* [Your objective]
Search the listing below for the word "size", and copy every line in which it turns up.

* [Provided entries]

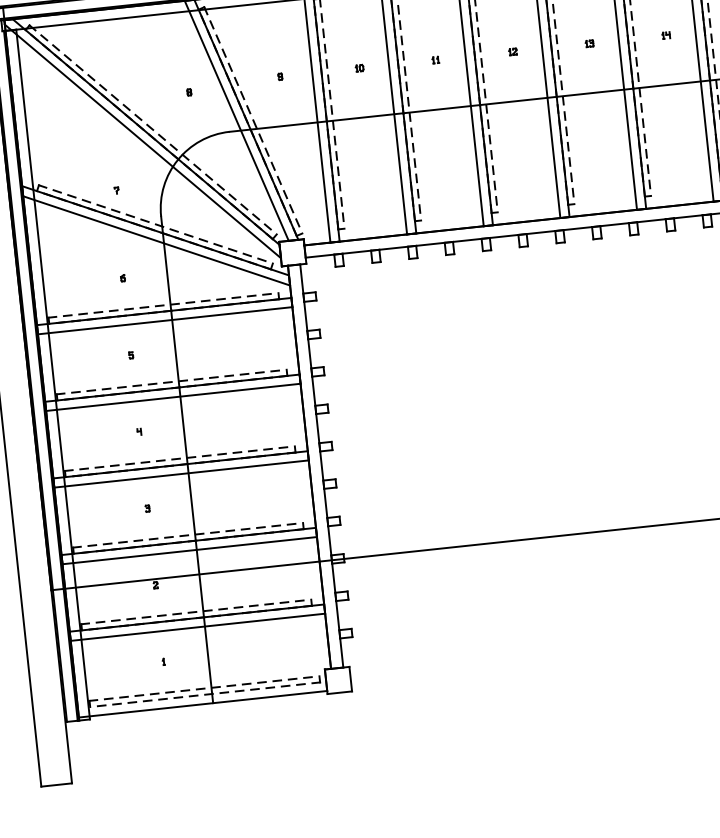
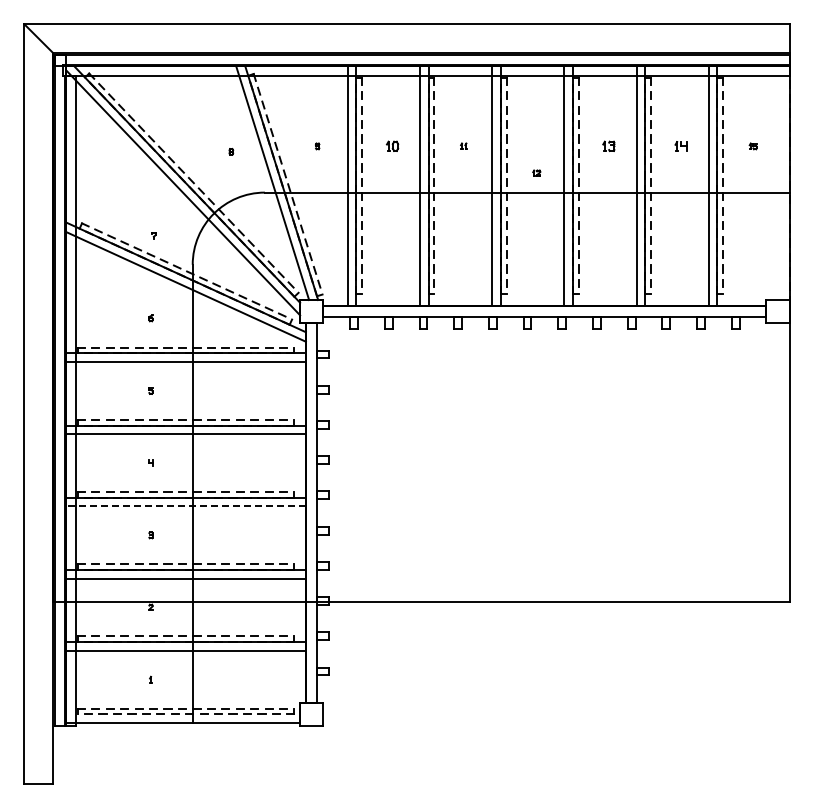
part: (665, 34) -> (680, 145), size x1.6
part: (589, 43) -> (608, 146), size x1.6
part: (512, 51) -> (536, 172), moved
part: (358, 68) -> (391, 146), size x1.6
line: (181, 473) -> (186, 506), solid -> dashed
* * *
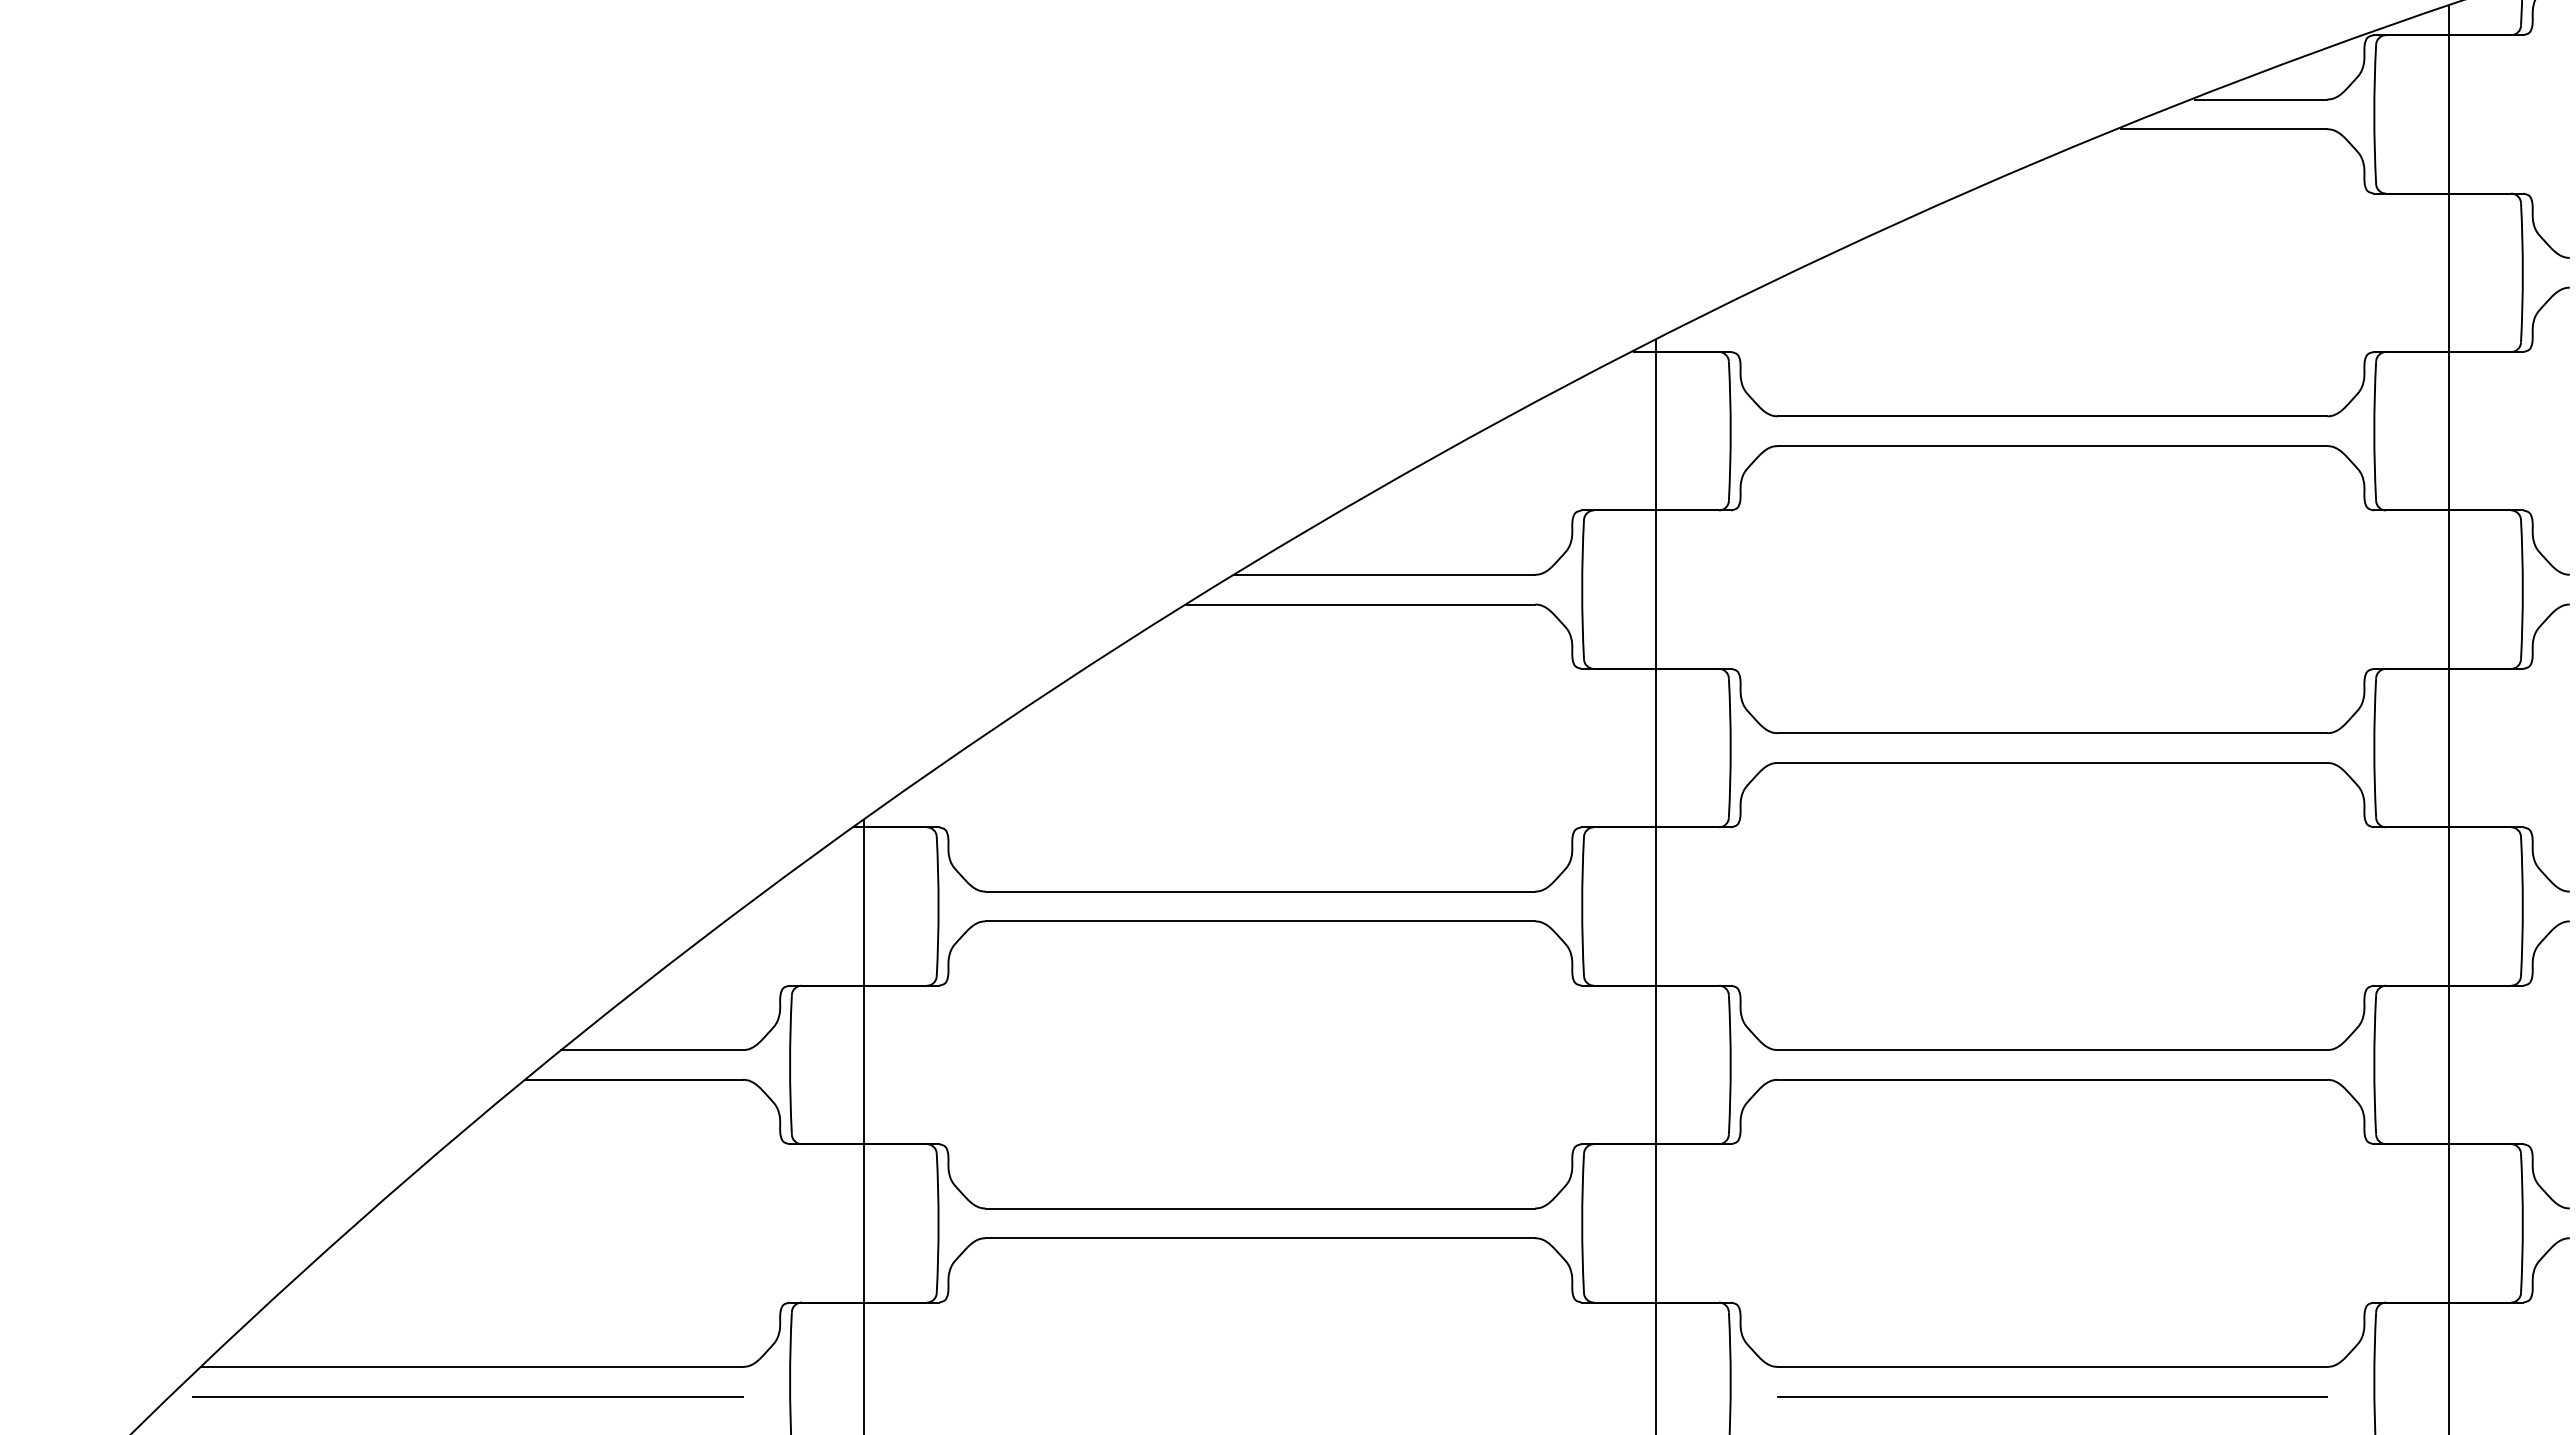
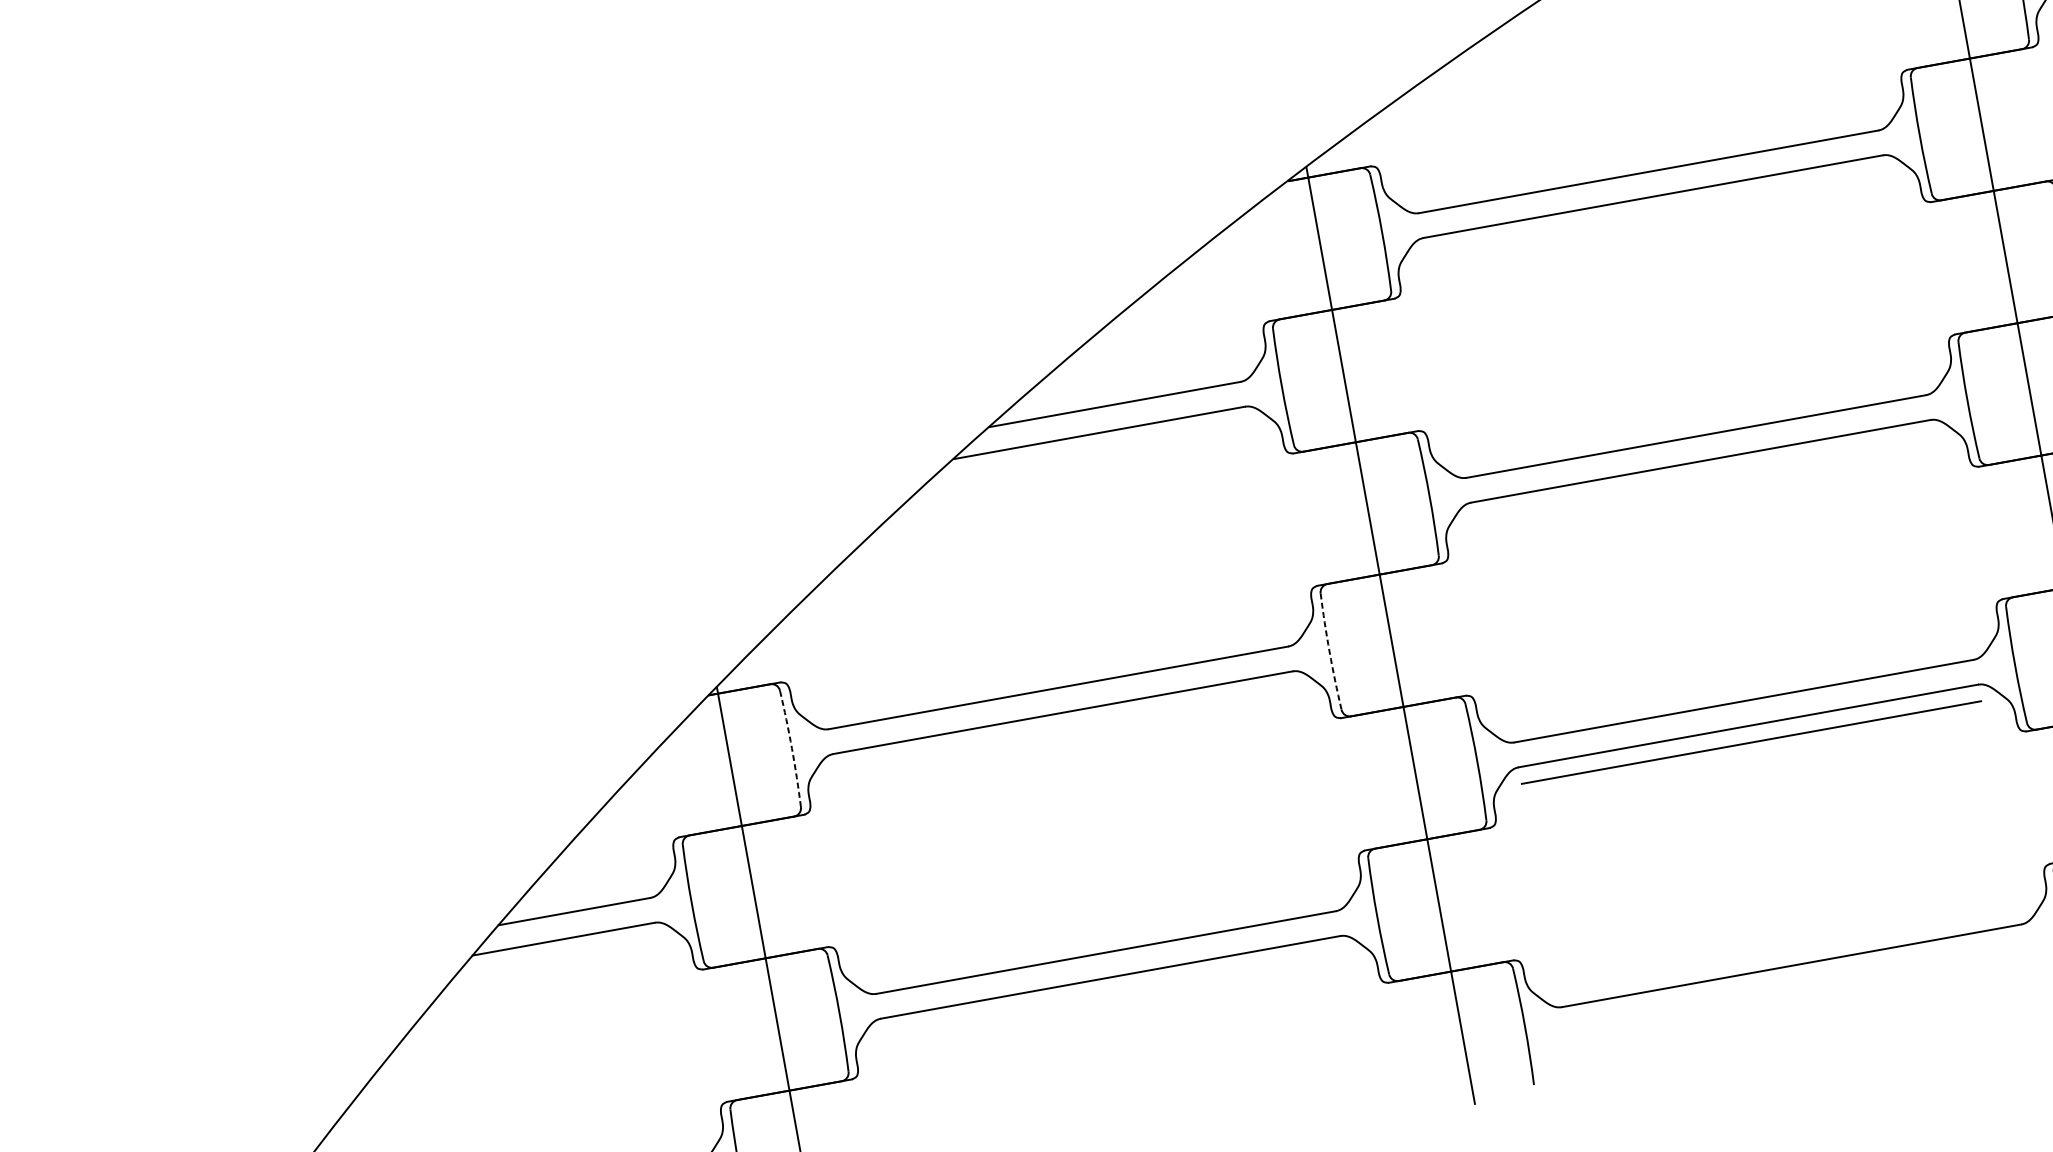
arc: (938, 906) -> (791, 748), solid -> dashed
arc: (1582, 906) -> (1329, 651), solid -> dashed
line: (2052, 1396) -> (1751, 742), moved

* [Exercise answer]
part: (665, 34) -> (680, 145), size x1.6
part: (589, 43) -> (608, 146), size x1.6
part: (358, 68) -> (391, 146), size x1.6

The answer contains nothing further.